If you have neutral buoyancy, then the net force is zero. Vt=sqrt(2mg/pACd) can never be zero unless m is zero. So can m mean the difference in mass compared to neutral buoyancy. Where did you get that equation from? What do they say about m?

 

[Dale]

The question is confusing because full could mean full of air or full of water. Ballast could mean something neither air nor water.

Yes, good point. I am not a sailor or a submariner, so I was thinking of tractor ballast which is always dense and adding more always makes you sink (in the mud) more.

 

[hutchphd]

Difficult to add negative ballast to the tractor (big Helium balloons I guess). But I think I may have confused myself!

 

[berkeman]

Looks like we will need to wait a day for @Zachb34 to return and clarify...

 

[hutchphd]

If it is neutrally buoyant when empty then I would think it could only sink

Yes I don't know what logical detour I wandered down!

 

[kuruman]

I think OP's question could be answered thusly. As pointed out by @hutchphd, the terminal velocity for a descending AUV is better written as $$v_{t}=\sqrt{ \frac{mg-BF}{\rho_0 AC}}$$ where the buoyant force is $BF = \rho_0 V g$ ($\rho_0$= water density, $V$= external volume) and $m$ is the total mass of the AUV, i.e. what it would measure if you placed it on a scale as is. You can write $m$ in terms of the average density of the AUV, $m=\rho_{\text{avg}}Vg$ in which case $$v_{t}=\sqrt{ \frac{(\rho_{\text{avg}}-\rho_0)Vg}{\rho_0 AC}}.$$ The AUV must be designed so that when the ballast tank is more than half-empty, $\rho_{\text{avg}}<\rho_0$ (don't worry about the square root of a negative number) so the AUV can rise and when it's full, $\rho_{\text{avg}}>\rho_0$ so that it can sink. The magnitude of the difference between the two decides the terminal velocity and hence the rate of ascent or descent.

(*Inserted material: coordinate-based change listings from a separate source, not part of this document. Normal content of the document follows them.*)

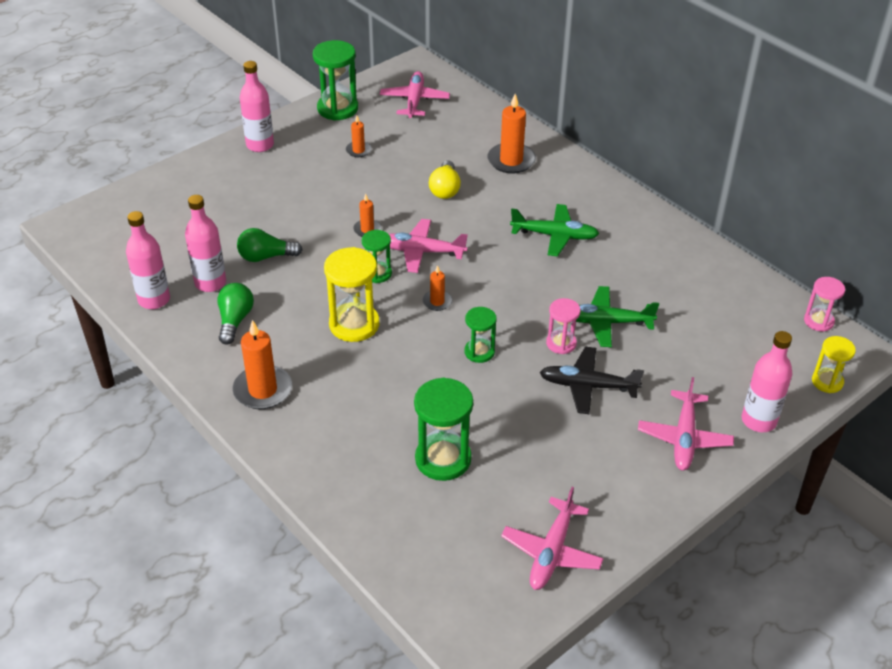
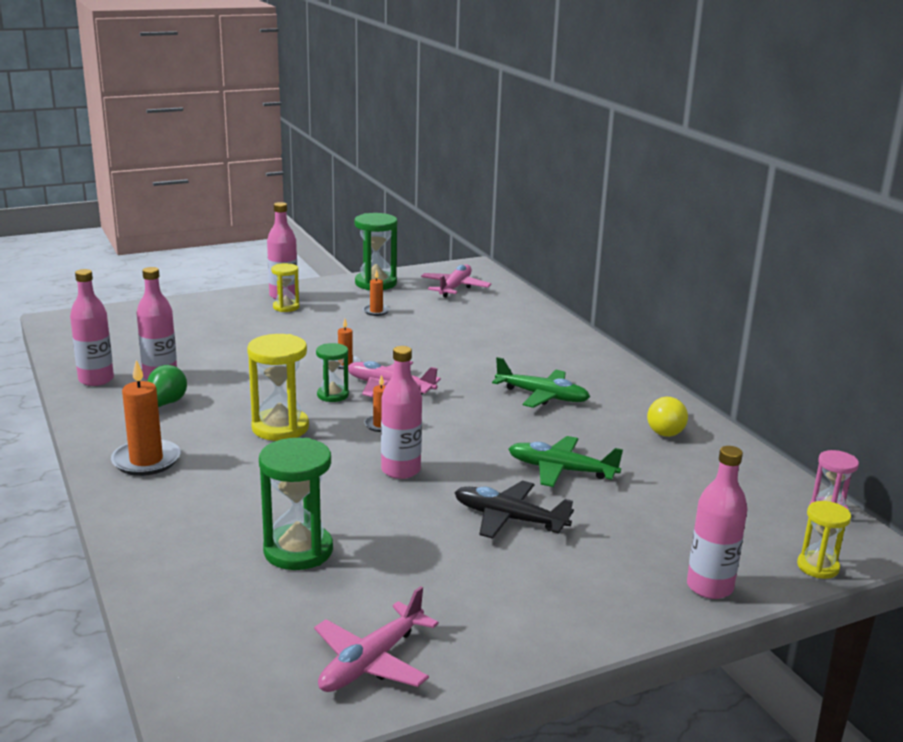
camera: 15 degrees right, 20 degrees down
(266, 257) = (229, 367): green light bulb -> none
(271, 161) = (286, 307): none -> yellow hourglass
(445, 189) = (445, 348): yellow light bulb -> yellow light bulb (667, 429)
(479, 352) = (401, 470): green hourglass -> pink bottle
(511, 160) = (528, 338): orange candle -> none
(561, 343) = (499, 478): pink hourglass -> none
(684, 437) = (604, 585): pink plane -> none

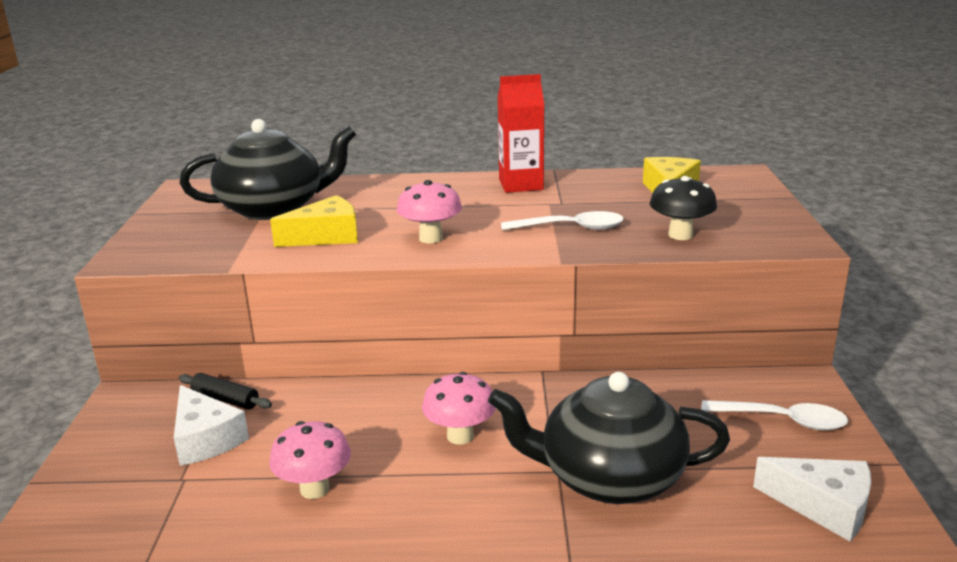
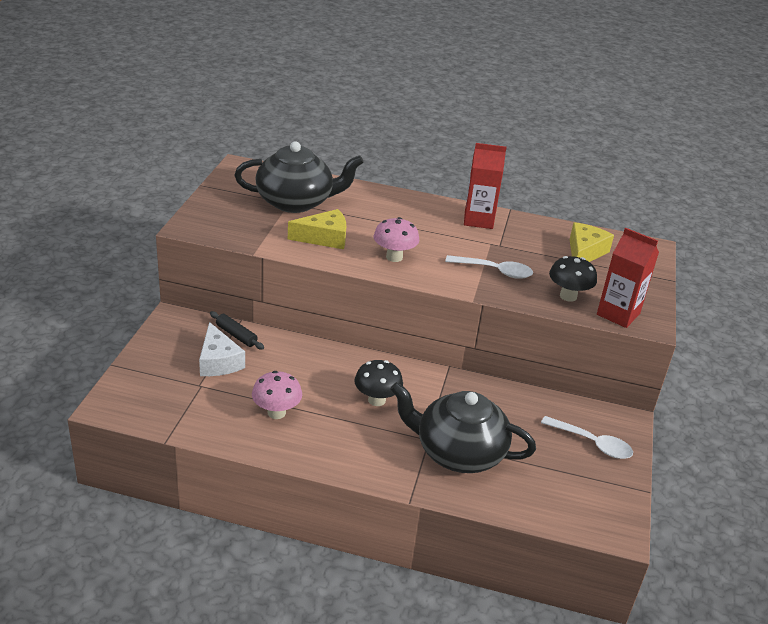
camera: 10 degrees right, 10 degrees up
(460, 436) = (376, 400): pink mushroom -> black mushroom
(755, 240) = (618, 314): none -> red carton
(823, 506) = (582, 506): white cheese -> none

That's my guess without the benefit of solving a differential equation. My answer to the original question is that the mass and the terminal velocity vary together if the amount of water in the ballast tank changes, nevertheless "$m$" is the total mass of whatever is enclosed by volume $V$.

 

[jbriggs444]

If we are being realistic, I believe (without actual data) that one effect of external pressure on the submersible will be to squeeze it into a smaller volume. The designers will need to worry about whether the vessel is more or less compressible than the fluid within which it operates.

 

[Zachb34]

Thank you all for the replies, I realize my question was not very clear and that shows my lack of knowledge on the topic. I initially assumed an AUV would be able to remain neutral on the surface, but as others have pointed out, it needs to be buoyant from the start to become buoyant again if the whole ballast wants to be used. I guess to salvage by initial intentions to the question, I will reword it to be more practical.
Say there's an AUV at the surface with a ballast tank full of air. For convenience, let's say it starts at the surface with 1N of buoyancy force. The ballast then takes on 2 liters of water, taking away about 2N of buoyancy force and reaching the seafloor with -1N of buoyancy force. The AUV then uses a compressed air tank (ignore the change in volume) to expel the water and generate 1N of positive buoyancy force and return to the surface. Will the ascent and decent rate be similar? Also for simplicity assume this is in somewhat shallow water and pressure differences can be ignored.

 

[hutchphd]

First: one liter of water masses 1kg but weighs 10 N (g=10 in SI uniits) ! But your intent is clear.
Because water is nearly incompressible there are no asymmetric density effects from the increasing pressure. But the craft might be slightly compressible (as per @jbriggs444 ).

Having screwed this up once I will fearlessly say that going down and coming up are pretty much the same. This assumes that the vehicle is basicly symmetric and not streamlined to produce a preference... which would require different values for C up and down.